9 Apr 1865

Battle of Appomattox Court House

Other Names: None

Location: Appomattox County

Campaign: Appomattox Campaign (March-April 1865)

Date(s): April 9, 1865

Principal Commanders: Lt. Gen. Ulysses S. Grant [US]; Gen. Robert E. Lee [CS]

Forces Engaged: Armies

Estimated Casualties: 700 total (27,805 Confederate soldiers paroled)

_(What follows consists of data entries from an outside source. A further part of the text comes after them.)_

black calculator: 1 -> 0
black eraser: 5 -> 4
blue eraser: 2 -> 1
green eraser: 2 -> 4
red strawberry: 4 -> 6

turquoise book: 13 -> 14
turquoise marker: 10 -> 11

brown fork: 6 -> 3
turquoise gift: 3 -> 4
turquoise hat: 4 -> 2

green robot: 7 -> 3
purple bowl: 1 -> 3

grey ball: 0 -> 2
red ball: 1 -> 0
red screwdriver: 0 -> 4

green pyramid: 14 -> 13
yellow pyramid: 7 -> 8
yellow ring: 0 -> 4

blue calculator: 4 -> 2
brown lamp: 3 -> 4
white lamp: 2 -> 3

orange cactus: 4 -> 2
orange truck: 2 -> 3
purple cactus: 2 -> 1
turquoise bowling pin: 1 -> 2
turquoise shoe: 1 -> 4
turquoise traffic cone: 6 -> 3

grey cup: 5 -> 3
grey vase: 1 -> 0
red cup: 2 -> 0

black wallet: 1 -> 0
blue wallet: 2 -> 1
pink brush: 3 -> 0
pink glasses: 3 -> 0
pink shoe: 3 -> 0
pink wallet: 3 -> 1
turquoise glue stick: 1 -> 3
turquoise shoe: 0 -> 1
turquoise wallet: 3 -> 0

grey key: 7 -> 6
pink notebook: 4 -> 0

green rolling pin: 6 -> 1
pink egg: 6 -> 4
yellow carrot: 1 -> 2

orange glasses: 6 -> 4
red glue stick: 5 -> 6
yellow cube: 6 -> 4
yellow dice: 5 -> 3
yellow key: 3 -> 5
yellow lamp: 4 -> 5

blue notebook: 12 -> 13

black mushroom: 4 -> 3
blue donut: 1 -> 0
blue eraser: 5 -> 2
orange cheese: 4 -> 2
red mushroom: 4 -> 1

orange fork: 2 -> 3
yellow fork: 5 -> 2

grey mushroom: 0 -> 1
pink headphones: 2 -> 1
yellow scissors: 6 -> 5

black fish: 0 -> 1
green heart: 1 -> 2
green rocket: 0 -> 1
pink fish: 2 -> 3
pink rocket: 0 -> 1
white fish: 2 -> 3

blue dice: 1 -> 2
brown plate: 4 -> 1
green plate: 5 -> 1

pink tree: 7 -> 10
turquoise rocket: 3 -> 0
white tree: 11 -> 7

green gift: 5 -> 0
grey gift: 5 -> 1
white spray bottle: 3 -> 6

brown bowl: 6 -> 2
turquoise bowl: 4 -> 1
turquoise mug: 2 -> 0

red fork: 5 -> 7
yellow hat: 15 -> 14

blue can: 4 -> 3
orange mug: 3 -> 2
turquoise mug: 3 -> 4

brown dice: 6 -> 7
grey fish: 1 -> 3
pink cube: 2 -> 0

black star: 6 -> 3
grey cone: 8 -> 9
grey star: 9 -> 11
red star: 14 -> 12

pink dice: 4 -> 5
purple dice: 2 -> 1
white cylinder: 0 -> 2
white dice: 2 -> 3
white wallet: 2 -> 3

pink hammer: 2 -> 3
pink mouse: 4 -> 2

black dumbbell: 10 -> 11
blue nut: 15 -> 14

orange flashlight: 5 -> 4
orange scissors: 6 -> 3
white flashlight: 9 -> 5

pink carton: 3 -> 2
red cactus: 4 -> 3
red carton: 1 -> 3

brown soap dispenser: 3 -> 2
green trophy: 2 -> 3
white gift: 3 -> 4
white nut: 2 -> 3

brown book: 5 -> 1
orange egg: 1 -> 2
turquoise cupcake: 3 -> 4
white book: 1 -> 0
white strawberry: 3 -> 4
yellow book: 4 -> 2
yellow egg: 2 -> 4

Description:Early on April 9, the remnants of John Broun Gordon’s corps and Fitzhugh Lee’s cavalry formed line of battle at Appomattox Court House. Gen. Robert E. Lee determined to make one last attempt to escape the closing Union pincers and reach his supplies at Lynchburg. At dawn the Confederates advanced, initially gaining ground against Sheridan’s cavalry. The arrival of Union infantry, however, stopped the advance in its tracks. Lee’s army was now surrounded on three sides. Lee surrendered to Grant on April 9. This was the final engagement of the war in Virginia.

Result(s): Union victory

CWSAC Reference #: VA097

Preservation Priority: III.1 (Class A)

The Battle of Appomattox Court House, fought on the morning of April 9, 1865, was the final engagement of Confederate General Robert E. Lee's Army of Northern Virginia before it surrendered to the Union Army under Lt. Gen. Ulysses S. Grant near the end of the American Civil War. Lee, having abandoned Richmond after the Siege of Petersburg, retreated to the west, hoping to join his army with the Confederate forces in North Carolina. His final stand was at Appomattox Court House, where he launched an attack to break through the Union force to his front, which he assumed consisted entirely of cavalry. When he realized that the cavalry was backed up by two corps of Union infantry, he had no choice but to surrender.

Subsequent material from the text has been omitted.